No member of the Compensation Committee or executive officer of
PDF Solutions has a relationship that would constitute an
interlocking relationship with executive officers or directors
of another entity.
AUDIT
COMMITTEE REPORT
The Audit Committee of our Board of Directors is composed of
three independent directors and operates under a written charter
adopted by the Board of Directors. The members of the Audit
Committee are Ms. Billat, Mr. Heinrichs and
Mr. Lanza. Each of the members of the Audit Committee is
independent as defined by the Nasdaq Marketplace Rules presently
in place. In addition, our Board of Directors has determined
that Mr. Heinrichs qualifies as an audit committee
financial expert as defined by SEC rules.
Our Board of Directors has adopted a written charter for the
Audit Committee which governs the Audit Committees
functions and responsibilities. This charter was amended and
restated on July 23, 2003 and again on January 26,
2005, in light of the Sarbanes-Oxley Act of 2002 and new SEC and
NASD rules. The Audit Committee
23
reviews and reassesses the adequacy of this charter at least
once per year and makes recommendations to the Board regarding
changes or amendments the Audit Committee deems appropriate.
The Audit Committee, subject to stockholder ratification,
appoints the accounting firm to be engaged as the Companys
independent registered public accounting firm. The independent
registered public accounting firm is responsible for performing
an independent audit of the Companys consolidated
financial statements in accordance with auditing standards
generally accepted in the United States of America and to issue
a report thereon. Management is responsible for our internal
controls and the financial reporting process. The Audit
Committee is responsible for monitoring, overseeing and
assessing the effectiveness of these processes.
The Audit Committee held nine meetings and acted three times by
written consent during the fiscal year ended December 31,
2006. The meetings were designed to facilitate and encourage
communication between the Audit Committee, management and our
independent registered public accounting firm,
Deloitte & Touche LLP. Management represented to the
Audit Committee that our consolidated financial statements were
prepared in accordance with accounting principles generally
accepted in the United States of America. The Audit Committee
reviewed and discussed the audited consolidated financial
statements for the fiscal year ended December 31, 2006 with
management and the independent registered public accounting firm.

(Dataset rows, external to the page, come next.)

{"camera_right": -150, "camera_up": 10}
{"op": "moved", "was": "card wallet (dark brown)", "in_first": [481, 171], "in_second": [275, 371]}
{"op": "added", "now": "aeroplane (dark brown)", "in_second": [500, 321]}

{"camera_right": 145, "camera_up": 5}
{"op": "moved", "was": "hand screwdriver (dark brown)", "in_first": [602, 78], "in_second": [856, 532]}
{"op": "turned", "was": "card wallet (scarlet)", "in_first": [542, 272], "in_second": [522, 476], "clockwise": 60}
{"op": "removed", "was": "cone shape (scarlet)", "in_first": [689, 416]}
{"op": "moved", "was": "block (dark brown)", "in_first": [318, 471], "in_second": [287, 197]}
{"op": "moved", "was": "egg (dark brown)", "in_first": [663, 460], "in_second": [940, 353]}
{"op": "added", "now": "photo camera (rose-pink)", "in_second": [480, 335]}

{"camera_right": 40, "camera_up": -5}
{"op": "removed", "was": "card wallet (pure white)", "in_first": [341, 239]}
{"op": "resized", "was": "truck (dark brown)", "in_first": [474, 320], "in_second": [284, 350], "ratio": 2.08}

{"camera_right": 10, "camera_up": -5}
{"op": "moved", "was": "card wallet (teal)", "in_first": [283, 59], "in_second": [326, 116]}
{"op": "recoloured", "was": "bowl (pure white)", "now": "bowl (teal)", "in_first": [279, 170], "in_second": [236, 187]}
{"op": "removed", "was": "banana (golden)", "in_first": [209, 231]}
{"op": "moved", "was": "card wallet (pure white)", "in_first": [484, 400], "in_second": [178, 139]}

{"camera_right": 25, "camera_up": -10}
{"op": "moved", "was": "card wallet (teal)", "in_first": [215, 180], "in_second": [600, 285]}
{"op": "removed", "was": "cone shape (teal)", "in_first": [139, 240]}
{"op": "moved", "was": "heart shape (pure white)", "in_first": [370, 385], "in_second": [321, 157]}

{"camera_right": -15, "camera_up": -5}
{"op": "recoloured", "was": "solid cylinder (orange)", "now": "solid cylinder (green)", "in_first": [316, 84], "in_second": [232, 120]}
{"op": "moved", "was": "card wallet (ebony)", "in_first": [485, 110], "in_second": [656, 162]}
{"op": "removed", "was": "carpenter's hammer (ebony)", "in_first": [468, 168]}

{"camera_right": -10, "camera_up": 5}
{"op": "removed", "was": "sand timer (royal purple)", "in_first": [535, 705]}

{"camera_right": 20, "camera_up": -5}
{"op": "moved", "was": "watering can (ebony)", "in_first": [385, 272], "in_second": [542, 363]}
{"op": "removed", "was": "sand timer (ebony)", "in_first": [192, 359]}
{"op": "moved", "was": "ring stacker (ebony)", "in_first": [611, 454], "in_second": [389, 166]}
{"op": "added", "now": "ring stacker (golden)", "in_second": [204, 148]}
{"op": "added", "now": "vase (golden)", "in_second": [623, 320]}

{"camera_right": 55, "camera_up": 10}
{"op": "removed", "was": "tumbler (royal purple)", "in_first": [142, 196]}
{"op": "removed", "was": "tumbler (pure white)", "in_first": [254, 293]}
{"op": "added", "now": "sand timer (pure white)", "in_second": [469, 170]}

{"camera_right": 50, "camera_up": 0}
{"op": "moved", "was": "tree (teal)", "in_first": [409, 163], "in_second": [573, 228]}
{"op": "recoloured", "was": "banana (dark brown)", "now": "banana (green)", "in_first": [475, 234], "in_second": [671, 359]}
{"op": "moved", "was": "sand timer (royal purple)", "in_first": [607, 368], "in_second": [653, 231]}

The Audit Committee discussed with the independent registered
public accounting firm the adequacy of the Companys
internal control system, financial reporting procedures and the
matters required to be discussed by Statement on Auditing
Standards No. 61, Communication with Audit
Committees, as amended.
The Audit Committee has received and reviewed the written
disclosures and the letter from the independent registered
public accounting firm, Deloitte & Touche LLP, as
required by Independence Standards Board Standard No. 1,
Independence Discussions with Audit Committees. Additionally,
the Audit Committee has discussed with Deloitte &
Touche LLP the issue of its independence from PDF Solutions, Inc.
Based on its review of the audited consolidated financial
statements and the various discussions noted above, the Audit
Committee recommended to the Board of Directors that the audited
consolidated financial statements be included in our Annual
Report on
Form 10-K
for the fiscal year ended December 31, 2006.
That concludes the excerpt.